Memory T cells represent that part of the T-cell repertoire that has been activated by exposure to antigen in the past.3,4 Compared to naive T cells, these cells are more rapidly dividing, express adhesion molecules and the low-molecular-weight isoform of CD45 (CD45RO).5,6 Thus, analysis of the TCR repertoire of T cells responding to viral antigens may provide important insights in the T-cell subsets participating in the course of disease. Therefore, we have chosen 10 TCR BV families that span a high proportion of the T-cell repertoire and determined TCR BV phenotypes with and without HCV antigen stimulation in the memory T cells of patients with different outcomes of hepatitis C by flow cytometry.7,8 Since T-cell subsets can exert different functions depending on their cytokine profiles,9 we simultaneously analysed the intracytoplasmic expression of the cytokines interleukin-2 (IL-2), interferon-γ (IFN-γ), IL-4 and IL-10. The aim of the study was twofold: first to test whether antigen-specific challenge of T lymphocytes from patients with different outcomes of HCV infection leads to clonal expansion or exhaustion of subsets with distinct TCR BV chains. Second to evaluate differences in antigen-specific cytokine reponse that could correspond to either clearance or persistence of hepatitis C virus infection.

Materials and methods

Patients

Three groups of patients were included in this study. Group 1 consisted of 27 patients with chronic hepatitis C with elevated liver enzymes and viral RNA detectable in the serum. Further demographic and virological data of the patient groups are given in Table 1. Members of group 2 were considered to have recovered from HCV infection. This group consisted of eight carefully selected patients who were anti-HCV positive and had recovered from an episode of acute hepatitis but had consistently normal aminotransferases for more than 2 years without detectable viral RNA in their serum on repeated examination. Group 3, comprising 16 patients with liver diseases not related to hepatitis C, served as a control group to ensure antigen specificity of HCV-induced immune responses (alcoholic liver cirrhosis n=10, hepatitis B n=5, sclerosing cholangitis n=1). There were no significant differences between the two anti-HCV groups with respect to total immunoglobulin levels. All patients were negative for cryoglobulins and autoantibodies.

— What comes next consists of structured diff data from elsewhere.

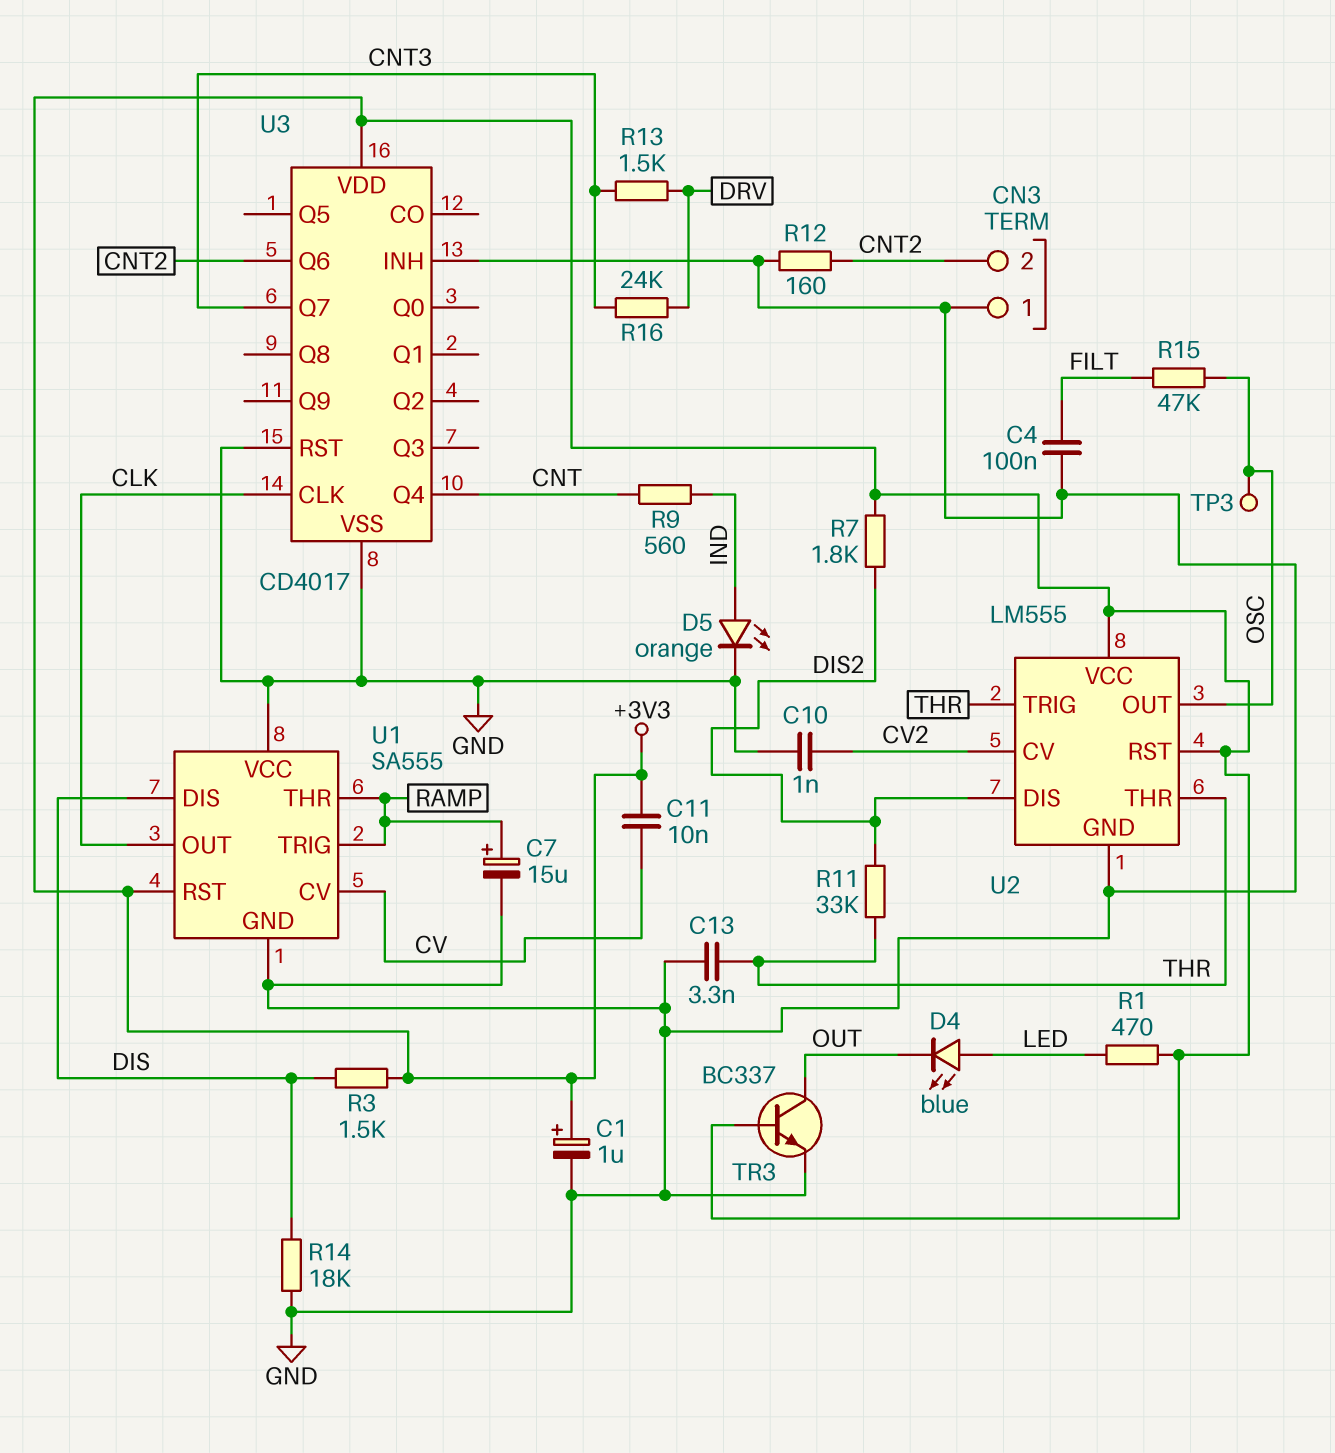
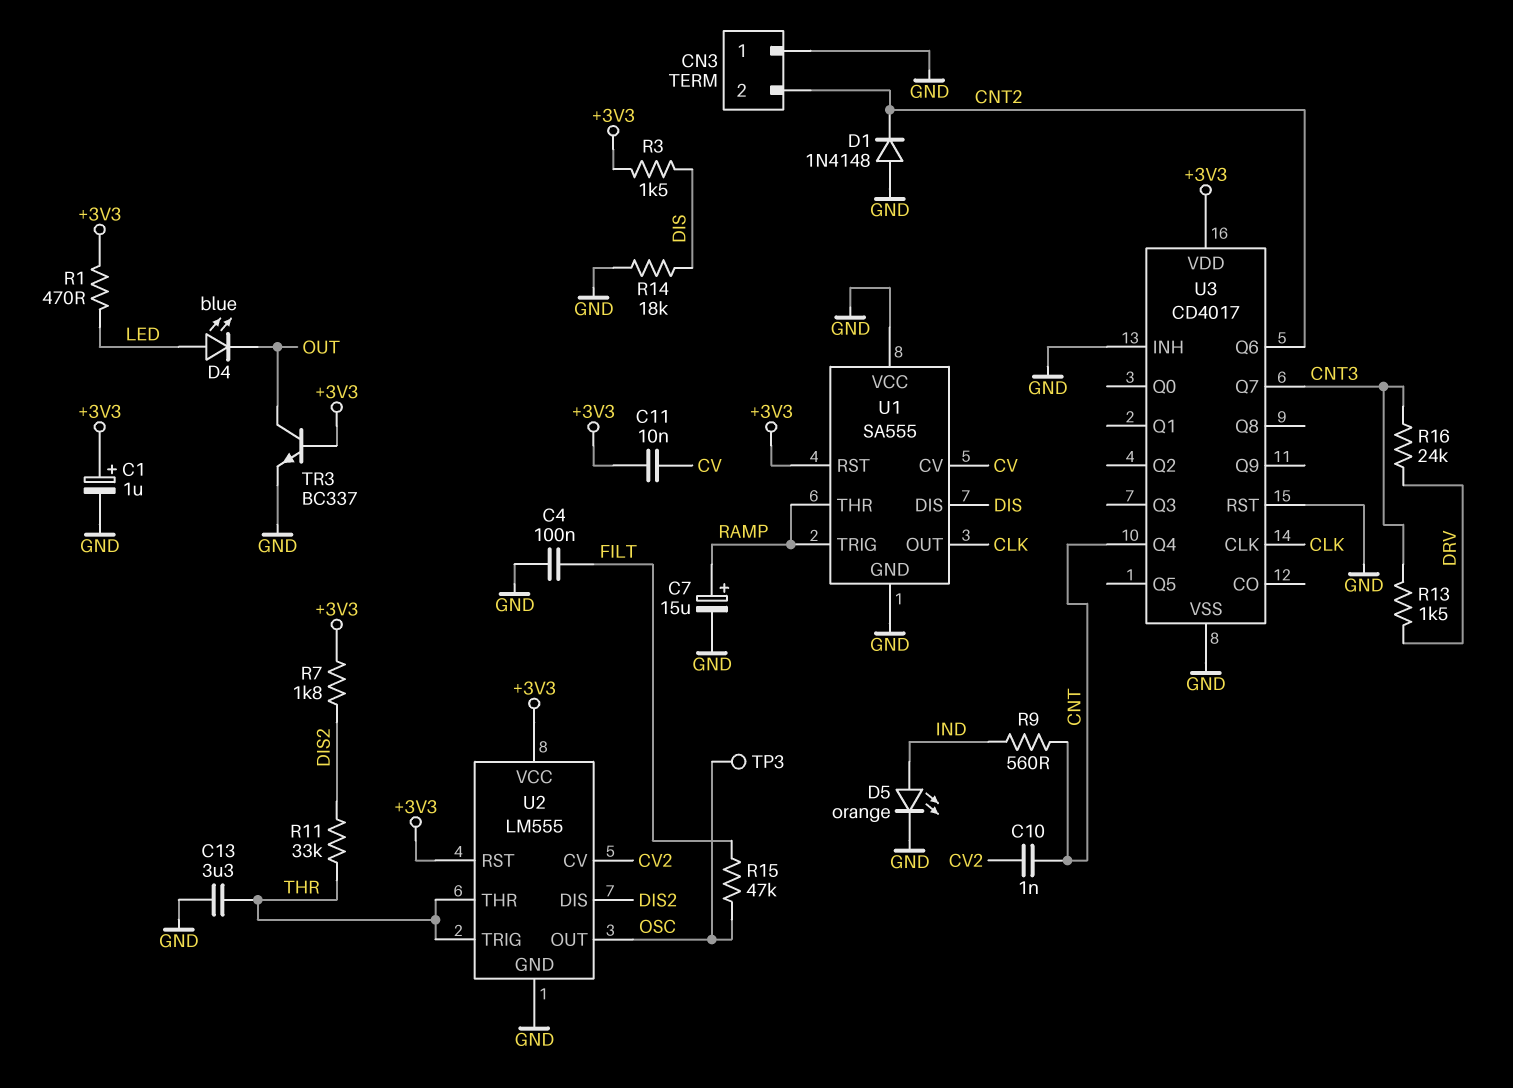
C10: 1nF (CV2, GND) -> 1nF (CNT, CV2)
C13: 3.3nF (GND, THR) -> 3.3uF (GND, THR)
D1: none -> diode 1N4148 (A GND, K CNT2)
R12: 160 (CNT2, GND) -> none

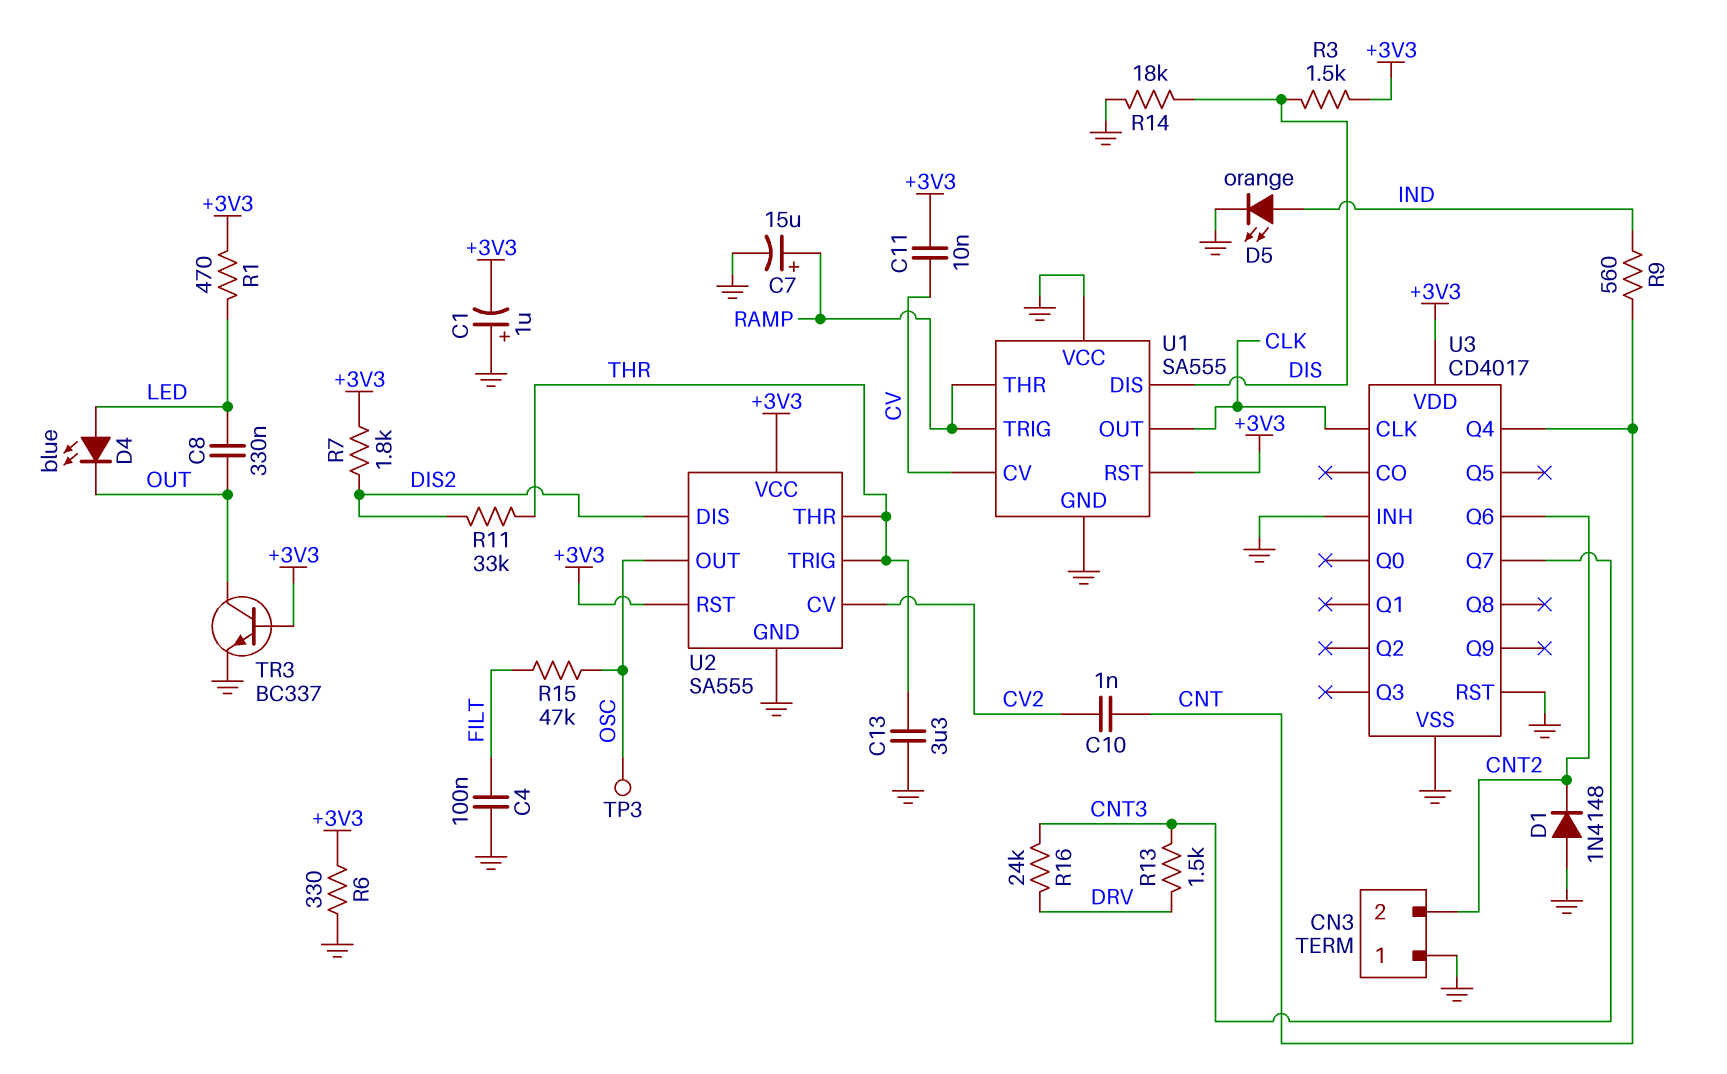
C1: 1uF (plus +3V3, minus GND) -> 1uF (plus GND, minus +3V3)
C8: none -> 330nF (LED, OUT)
R6: none -> 330 (+3V3, GND)
U2: LM555 -> SA555

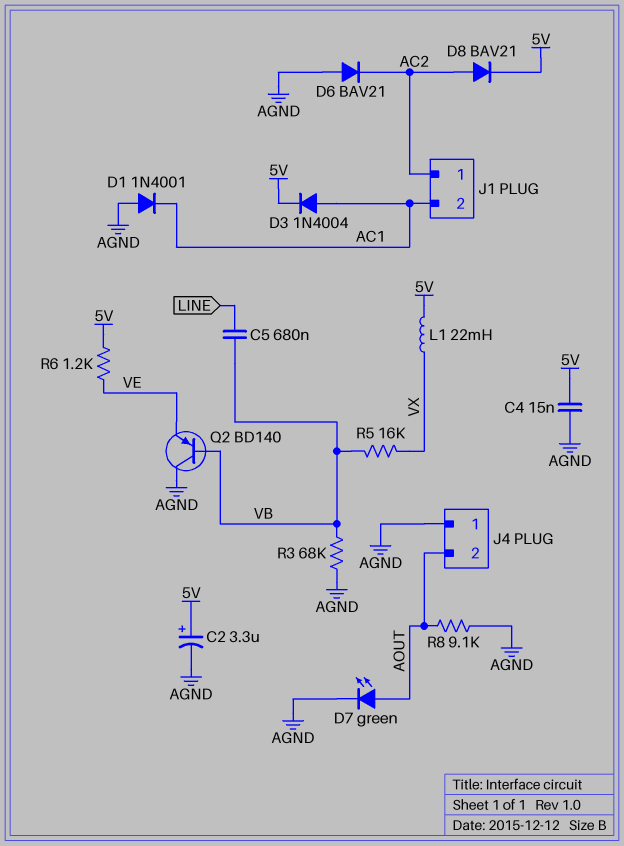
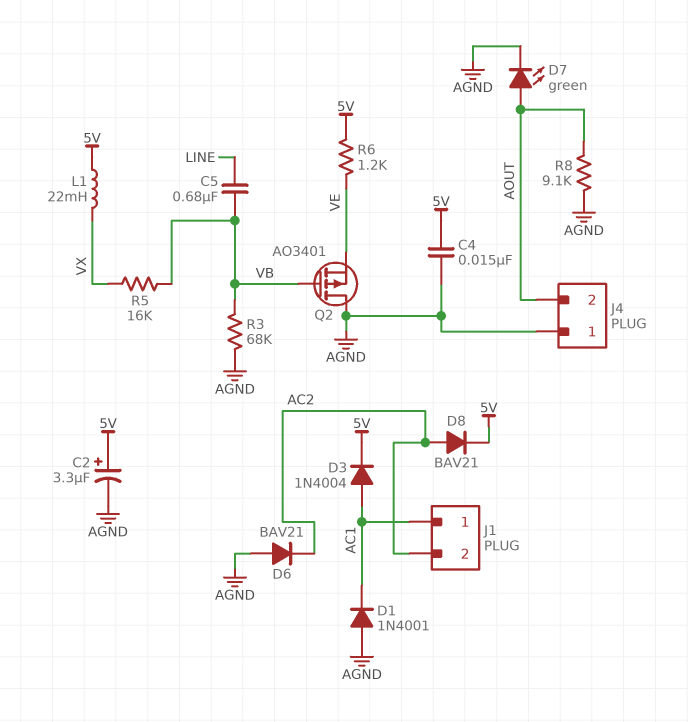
J1 pin 1: AC2 -> AC1
J1 pin 2: AC1 -> AC2
Q2: PNP BD140 (B VB, C AGND, E VE) -> PMOS AO3401 (G VB, D AGND, S VE)

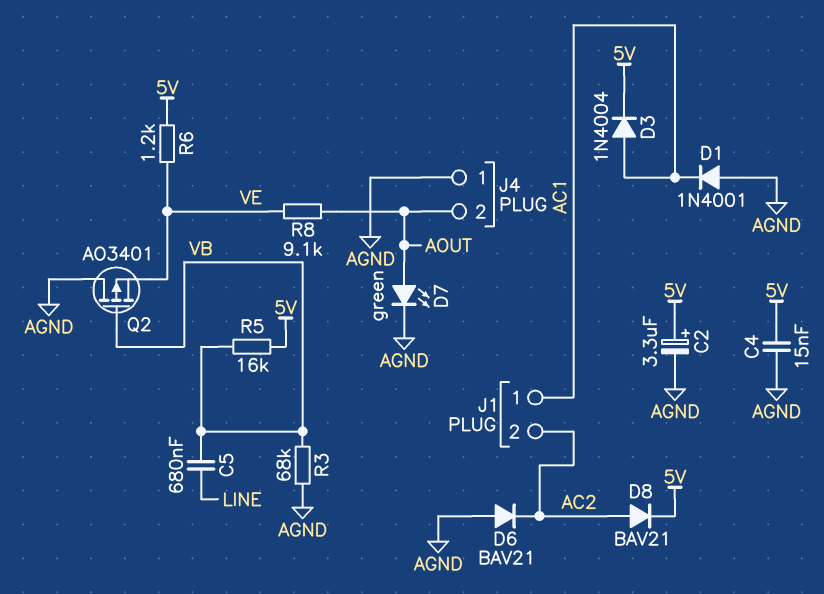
L1: 22mH (5V, VX) -> none
R5: 16k (VB, VX) -> 16k (5V, VB)
R8: 9.1k (AGND, AOUT) -> 9.1k (AOUT, VE)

Table 1. Patient characteristics of the study groups.
Patient group n Sex F/M Age (years) ALT (U/l) Virus load (copies/ml) HCV typing (genotype)
Group 1 27 11/16 38 median 48·5 62·4×104 median 1a 1b 2a 2b 3a 4c 1b/3a 4c/4d other
range 23–75 range 14–150 range 25·9×104–84·9×104 5 10 1 1 3 1 1 1 4
Group 2 8 1/7 27·5 median 9 median ND serotype
range 17–67 range 5–19 type 1, n=5, no type specific reactivity, n=3
Controls 16 7/9 43 median 27·5 median ND ND
range 21–68 range 8–196

Group 1, chronic hepatitis C; Group 2, self-limited HCV infection; Controls, non-HCV disease.

ND, not determined.

The nature and purpose of this study were explained to all subjects and informed consent was obtained. The study protocol conformed to the ethical guidelines of the 1975 Declaration of Helsinki and was approved by the local ethics committee.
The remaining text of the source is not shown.